TASK: In your copy, repeat the records exactly and leave out the pictures.

[Entries taken from a collection]
========
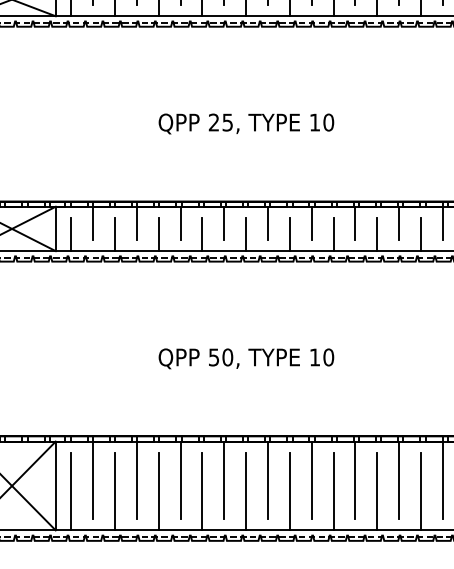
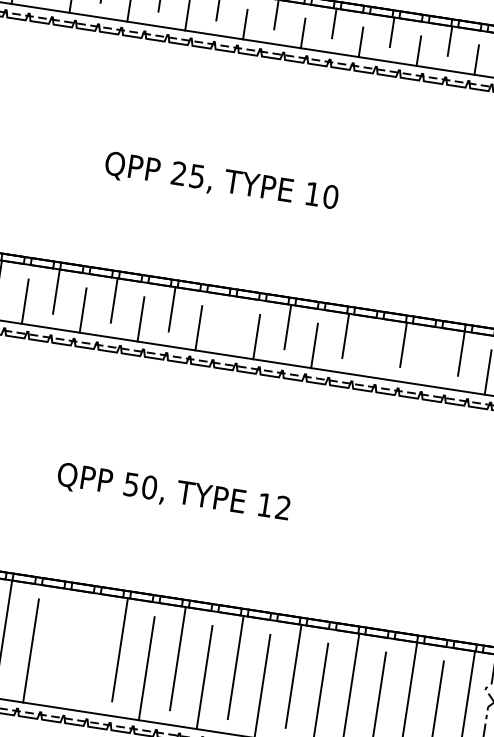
line: (267, 223) -> (229, 318), removed
line: (377, 234) -> (372, 355), removed
line: (420, 234) -> (429, 363), removed
text: (328, 357) -> (282, 507), 10 -> 12
line: (180, 480) -> (62, 640), removed
line: (202, 491) -> (88, 659), removed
========
ANSWER TO THIS TASK:
line: (267, 223) -> (229, 318), removed
line: (377, 234) -> (372, 355), removed
line: (420, 234) -> (429, 363), removed
text: (328, 357) -> (282, 507), 10 -> 12
line: (180, 480) -> (62, 640), removed
line: (202, 491) -> (88, 659), removed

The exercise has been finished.